California wild rose – Rosa californica
A Rose is A Rose
In 1906, the language employed by author Mary Elizabeth Parsons (The Wild Flowers of California) was, shall we say, a bit more “flowery?”
“The wild rose is one of the few flowers that blooms cheerfully through the long summer days, lavishing its beautiful clusters of deliciously fragrant flowers as freely along the dusty roadside as in the more secluded thicket. In autumn it often seems inspired to a special luxuriance of blossoming, and it lingers to greet the asters and mingle its pink flowers and brilliant scarlet hips with their delicate lilacs.”
Will our common wild rose enjoy such admiration today? It should.
Rosa californica is among the prettiest, most carefree plants you can use in the native plant garden. It is best in medium to large spaces where it will clump and spread with underground runners. The plant blooms profusely at the top of its stems, about chest height, so that the numerous fine, single rose pink flowers can be seen and appreciated. It has a very long (spring through summer) blooming season.
An established clump is virtually impenetrable making it a good choice for a screen or barrier planting. It is a classic “rose” with compound leaves, thorns, flowers on long stems and lovely fragrance. The rose hips (seed bearing fruit) are bright red and rich in medicinal and curative properties.

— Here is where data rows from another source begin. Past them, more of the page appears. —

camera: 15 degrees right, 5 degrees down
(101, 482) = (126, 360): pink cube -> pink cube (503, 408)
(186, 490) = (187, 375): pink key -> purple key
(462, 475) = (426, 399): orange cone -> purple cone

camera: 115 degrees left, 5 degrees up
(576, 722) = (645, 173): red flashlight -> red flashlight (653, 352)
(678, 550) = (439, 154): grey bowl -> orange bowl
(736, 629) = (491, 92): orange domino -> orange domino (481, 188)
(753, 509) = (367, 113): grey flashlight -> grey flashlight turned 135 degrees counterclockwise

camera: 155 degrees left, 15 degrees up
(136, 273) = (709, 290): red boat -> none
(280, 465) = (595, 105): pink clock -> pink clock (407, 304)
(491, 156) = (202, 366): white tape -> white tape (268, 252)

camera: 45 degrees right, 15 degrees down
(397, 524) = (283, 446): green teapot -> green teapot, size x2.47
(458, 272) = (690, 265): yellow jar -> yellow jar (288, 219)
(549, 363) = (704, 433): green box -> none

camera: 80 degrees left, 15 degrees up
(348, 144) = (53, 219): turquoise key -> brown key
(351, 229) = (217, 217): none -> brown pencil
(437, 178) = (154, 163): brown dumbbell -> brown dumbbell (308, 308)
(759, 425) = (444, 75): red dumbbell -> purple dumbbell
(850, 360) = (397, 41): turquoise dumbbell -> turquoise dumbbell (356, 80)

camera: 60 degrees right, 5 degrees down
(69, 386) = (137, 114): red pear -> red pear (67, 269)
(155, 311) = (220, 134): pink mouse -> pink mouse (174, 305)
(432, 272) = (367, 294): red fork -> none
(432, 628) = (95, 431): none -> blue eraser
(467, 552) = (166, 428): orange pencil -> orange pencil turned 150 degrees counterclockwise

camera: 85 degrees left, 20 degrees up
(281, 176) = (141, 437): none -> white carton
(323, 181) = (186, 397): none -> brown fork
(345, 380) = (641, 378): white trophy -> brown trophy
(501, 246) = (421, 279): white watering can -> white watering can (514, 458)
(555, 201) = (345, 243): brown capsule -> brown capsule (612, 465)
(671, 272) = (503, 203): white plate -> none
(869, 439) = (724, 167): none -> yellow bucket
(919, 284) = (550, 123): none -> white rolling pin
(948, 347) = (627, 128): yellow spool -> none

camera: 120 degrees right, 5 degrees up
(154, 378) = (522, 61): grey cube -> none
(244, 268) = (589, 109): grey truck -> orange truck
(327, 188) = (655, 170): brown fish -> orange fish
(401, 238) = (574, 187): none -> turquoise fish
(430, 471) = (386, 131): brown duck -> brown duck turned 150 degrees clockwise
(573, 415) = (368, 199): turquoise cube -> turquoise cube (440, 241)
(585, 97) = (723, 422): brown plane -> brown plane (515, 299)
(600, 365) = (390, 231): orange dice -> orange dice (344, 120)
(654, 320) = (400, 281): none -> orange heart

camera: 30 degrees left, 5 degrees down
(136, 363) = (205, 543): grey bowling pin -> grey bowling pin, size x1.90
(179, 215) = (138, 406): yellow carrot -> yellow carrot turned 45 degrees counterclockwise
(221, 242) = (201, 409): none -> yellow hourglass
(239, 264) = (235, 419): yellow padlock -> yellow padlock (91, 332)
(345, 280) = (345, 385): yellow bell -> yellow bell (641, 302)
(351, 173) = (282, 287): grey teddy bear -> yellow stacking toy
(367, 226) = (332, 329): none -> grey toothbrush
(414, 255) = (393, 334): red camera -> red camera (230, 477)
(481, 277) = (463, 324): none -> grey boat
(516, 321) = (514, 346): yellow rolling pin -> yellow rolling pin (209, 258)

Wild rose in the landscape could be considered a “keystone” species, that is, a plant that cements a relationship between the other plants, the animals, birds and insects that inhabit the area. The flowers support many pollinator species. It provides excellent nesting habitat for songbirds. It will attract butterflies. Its long blooming season will be a compliment to all the plants nearby. After the bloom season, wild rose hips persist on the plant and are an important food source for birds and mammals.
Wild rose will grow in a wide range of soil types and will do quite well in heavy soils that are hard on some other native plants. It would make an excellent choice for retrofitting a landscape; replacing some tired old standbys like Escallonia, Pittosporum or Cotoneaster on a big slope. It will get by on much less irrigation than the amount applied to most slopes and common areas, but will appreciate occasional summer water from the existing sprinkler system.
It is relatively pest and disease free, though rust might appear on the leaves if the plant is subject to overhead irrigation, poor air circulation and humid conditions in the shade. Insect pests are never a problem with such a hardy plant and with so many “beneficials” around. Wild rose will grow best without pruning, but shaping or thinning will tidy it up. Old plants can be rejuvenated with severe pruning to encourage new growth from the base. Any organic, all-purpose plant food will keep it healthy, flowering, and attractive all year.
Good companion plants for habitat value and beauty might include:
Western Sycamore , Platanus racemosa
Toyon, Heteromeles arbutifolia
Coffeeberry, Rhamnus californica
California Wild Lilac, Ceanothus (e.g.)‘Joyce Coulter,’
Matilija Poppy, Romneya ‘White Cloud’
White Sage, Salvia apiana
Deergrass, Muhlenbergia rigens
Red Monkeyflower, Mimulus aurantiacus puniceus
Coyote Mint, Monardella spp.
Prickly-pear, Opuntia littoralis
Coyote Brush, Baccharis sp.
…and of course those fall blooming lavender asters Ms. Parsons mentioned, such as Lessingia species or Aster chiloensis. There are too many possible uses for wild rose, and by far too many possible companion plants for us to list here.
Wild rose grows naturally in more or less moist areas and stream banks, below 5000’ elevation, in virtually every habitat type of California. Having proved itself so well in wild places is a great choice for use in the human landscape.
You can bring this rose in from out of the wild, but don’t try to make it too tame. Fact is we need more “wild” plants and “wild” landscapes around us. A good plant to start with is California’s common wild rose.